Christian Busch: Yeah, absolutely. And that’s really a lot about the question of how do we essentially put out stuff there that other people could pick up on in some way or the other. One way for example, you know, I deal a lot moment with students who had their careers fall through. Everything was laid out in a way and now everything’s going down the drain. And so, the question is how do you still put yourself on the radar? How do you still make sure that there’s something out there that you develop a minefield for the lack of a better word? Where essentially in a way there’s something there that you’re putting out there.

And so, one way that I’ve seen work pretty well, especially with young professionals is to send more speculative emails to people we admire. For example, the LinkedIn has the email function where. You essentially can send a message to every second-degree contact, which is essentially it’s millions of people, if you have a couple of contacts. And so it’s this idea of saying, Hey, look like if I put myself on the radar by maybe observing what they’ve been doing, telling them, Hey, look, I’ve been super inspired by you, would love your advice at some point. Whatever it is, just something that in a way, puts yourself on the radar of that person in a non-pitchy way.

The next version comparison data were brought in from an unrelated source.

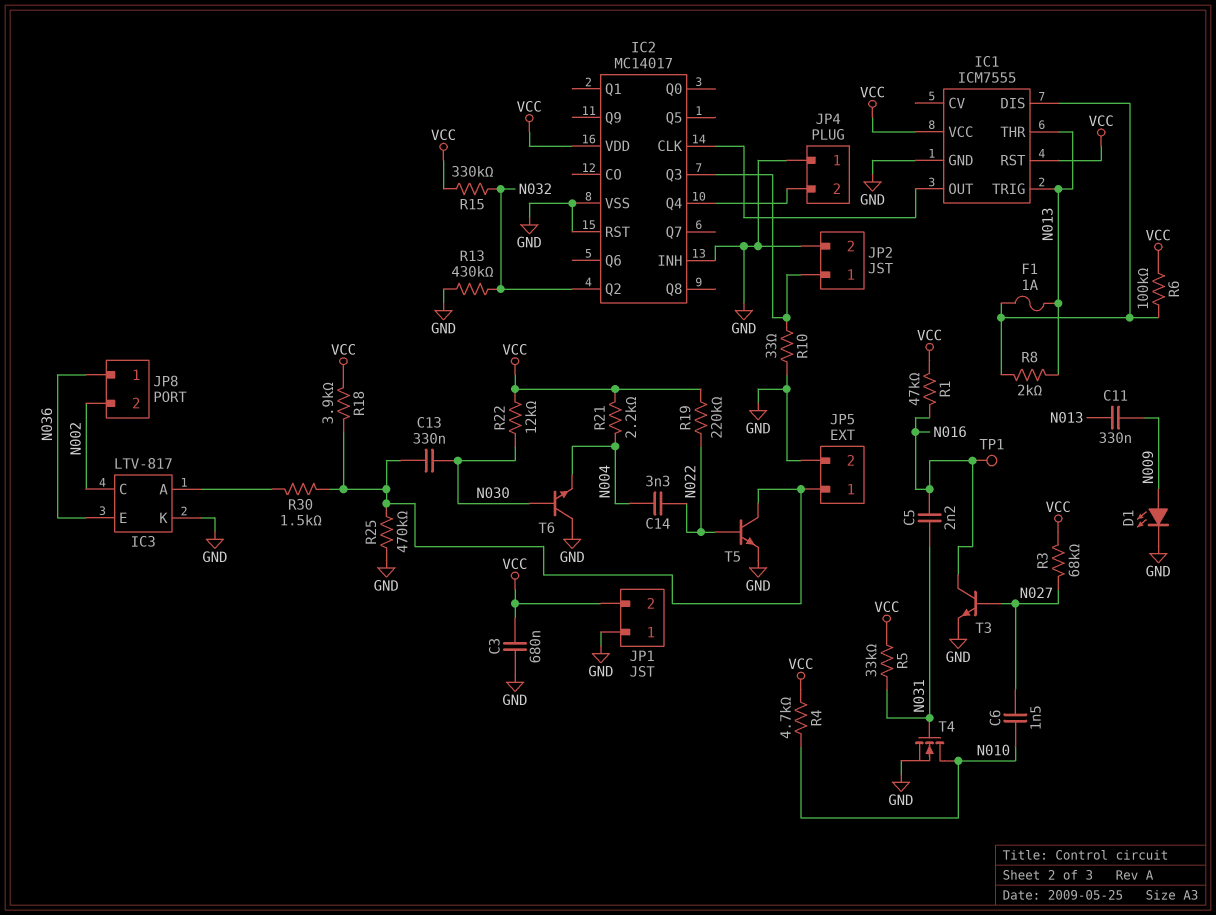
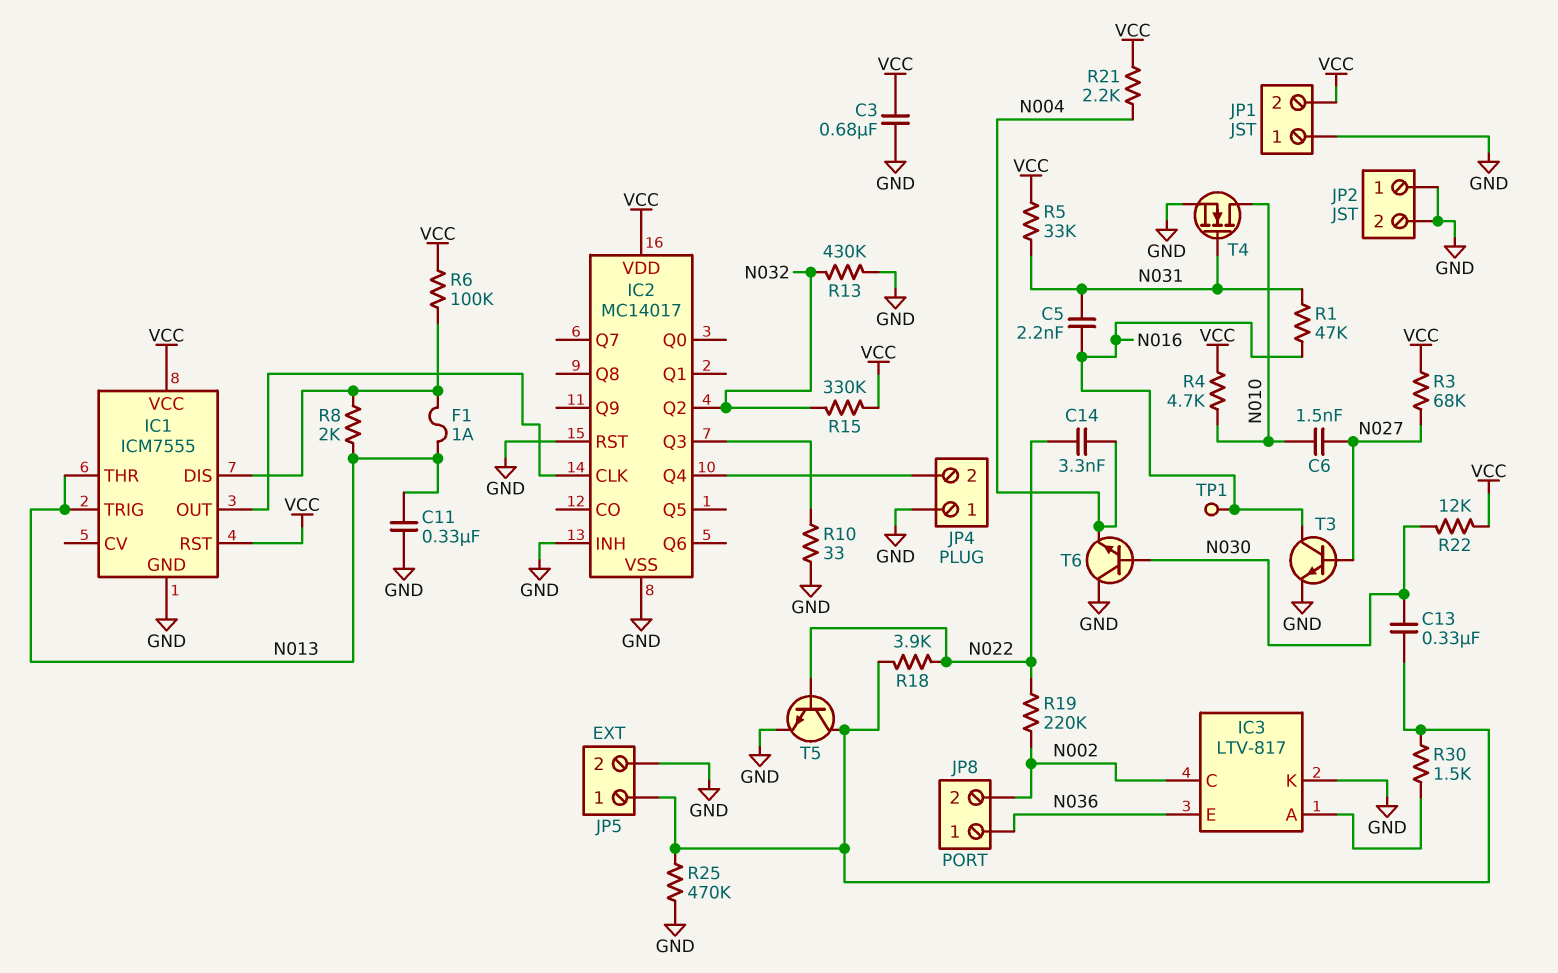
C11: 330nF (N009, N013) -> 330nF (GND, N013)
D1: LED (A N009, K GND) -> none
JP2 pin 1: IC2/Q3 -> GND
R1: 47k (N016, VCC) -> 47k (N016, N031)
R18: 3.9k (JP5/1, VCC) -> 3.9k (JP5/1, N022)
R19: 220k (N022, VCC) -> 220k (N002, N022)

And what it does is when you do that with like 10, 20 people, one of them usually goes back and says, my God, such a coincidence. I’ve just been looking for someone who could work with me on X, Y, Z.  So, the thing is we can’t know that from just following the Twitter or Facebook, like what they really are thinking about at the moment. Right. We can and see their themes, but that’s it. But if we’re putting a bit out there, we can actually have something there. And I think there’s a lot of ways and variations of this.

I’ve been particularly interested in the question of. How do we also do that in contexts where we might not have the networks yet where we, in a way have to put ourselves out there without any big networks. One of the things I’ve been doing is I’ve been working with kids from tough backgrounds, you know, who come out of prison or other kind of really tough settings, where in a way, you don’t have a lot to “show” at that point. And so, the idea there is, yeah, you don’t have a big network, but you know what? You can still put out a lot of potential bombs there.

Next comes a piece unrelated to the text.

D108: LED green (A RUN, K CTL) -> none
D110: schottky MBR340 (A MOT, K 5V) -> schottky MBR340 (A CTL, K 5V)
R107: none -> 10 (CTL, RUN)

So for example, one practice is to say, if there’s a big event, like let’s say there’s a public events, virtual or offline at a big university, where you have an inspiring speaker come in and CEO, whatever and essentially you are the one who’s asking the first question. Like if it’s an offline event, you energetically stand up so that they can’t ignore you. If it’s an online event, you try to sneak in a couple of questions and just put like a couple of questions in, so again they can’t ignore you. And then the way you asked the question is to say, Thank you so much for this inspiring speech.

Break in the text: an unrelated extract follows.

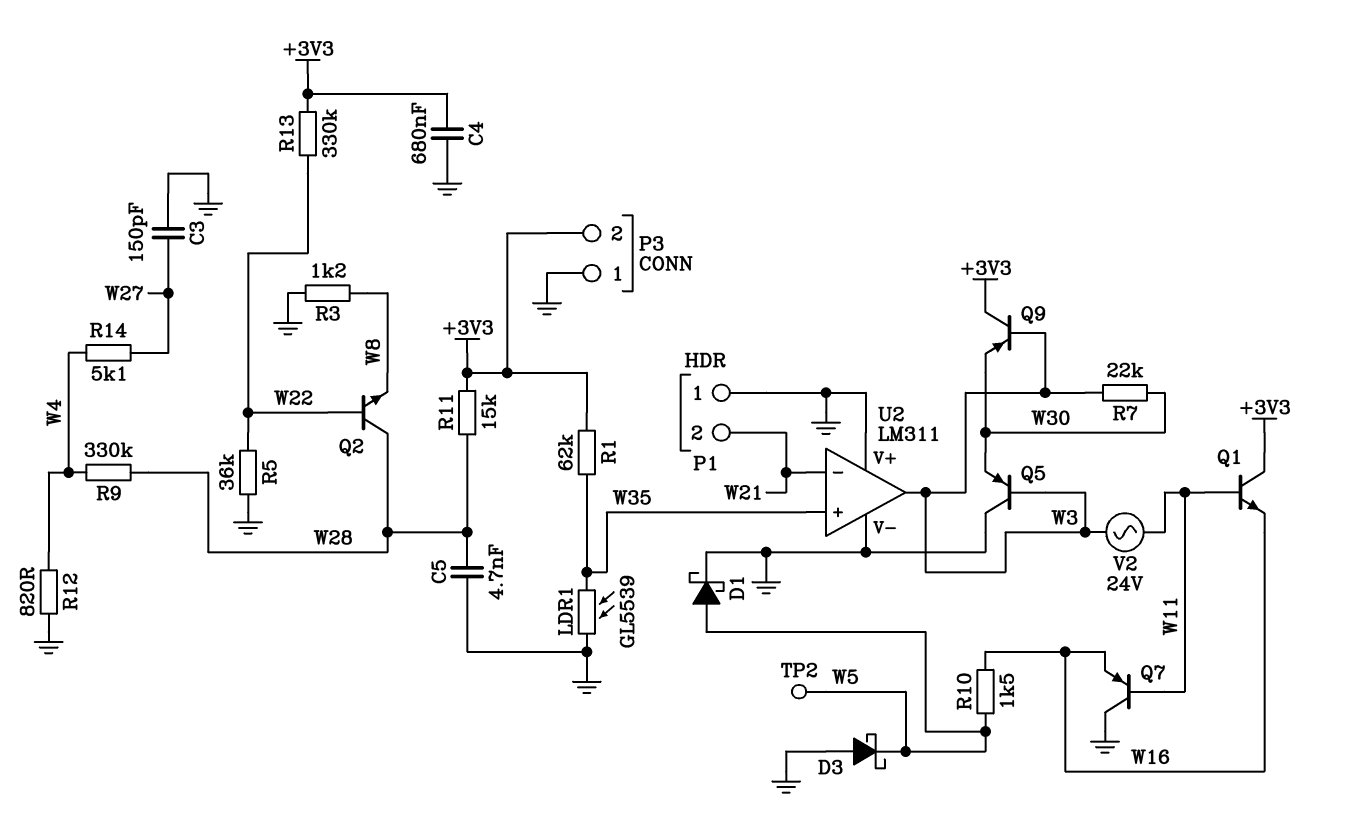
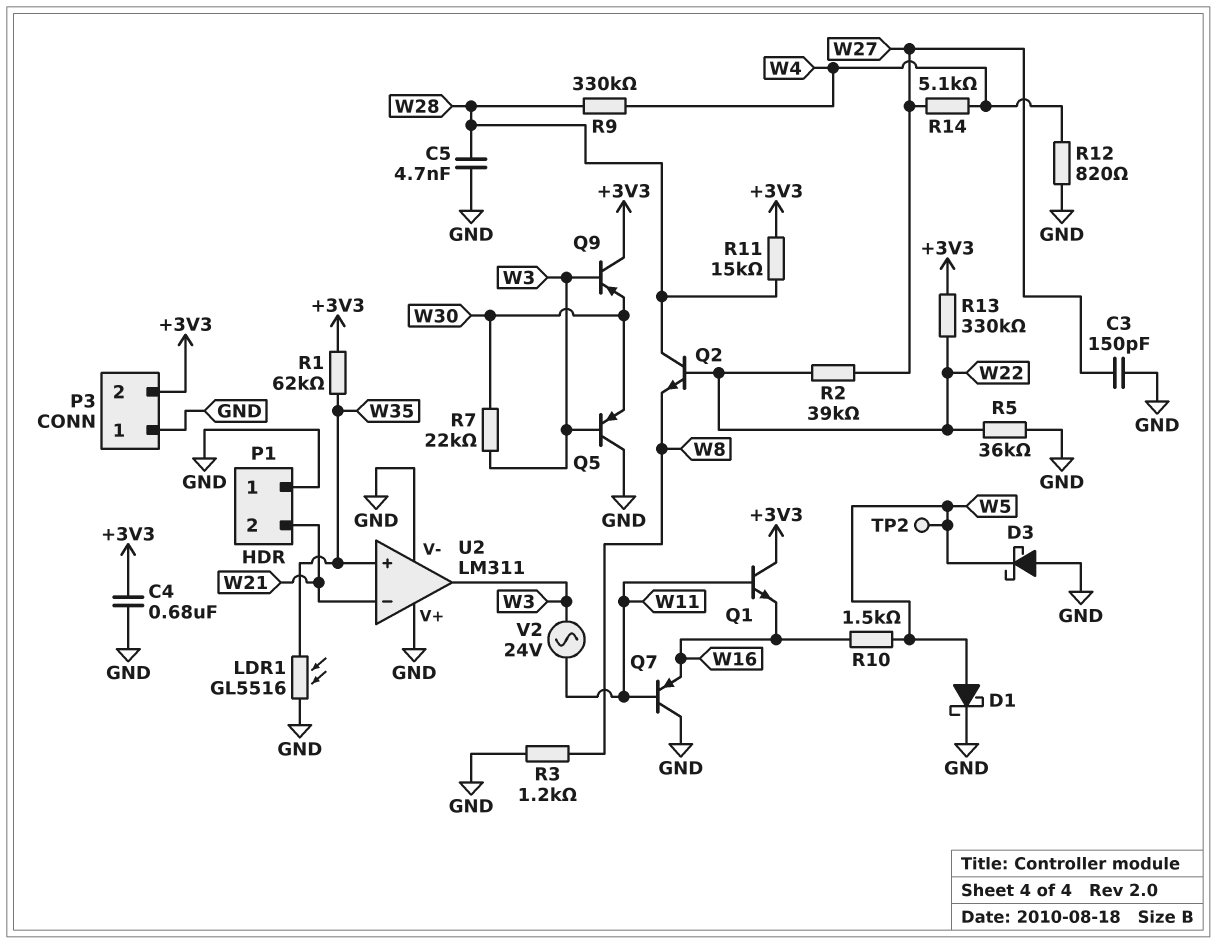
LDR1: GL5539 (GND, W35) -> GL5516 (GND, W35)
R2: none -> 39k (W22, W27)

You make it all about the speaker. It’s not about you. It’s about the speaker. So, thank you so much. As someone who just went through X, Y, Z, period. So, whatever I feel comfortable sharing. That could help people relate with me in some way. I was interested in your advice. Can you give me some advice on X, Y, Z? The point here is the middle sentence about putting something out there about oneself, because what usually happens now is in an audience of 400 people, there will always be 5 to 10 people who will come to you afterwards saying, my God, such a coincidence. My brother just went through this period and they are hiring someone or such a coincidence, X, Y, Z.

And so, what we’re doing here is we’re leveraging the audience of someone else in a very non-intrusive way. And by doing this, essentially, we are putting something out there that other people can connect to us.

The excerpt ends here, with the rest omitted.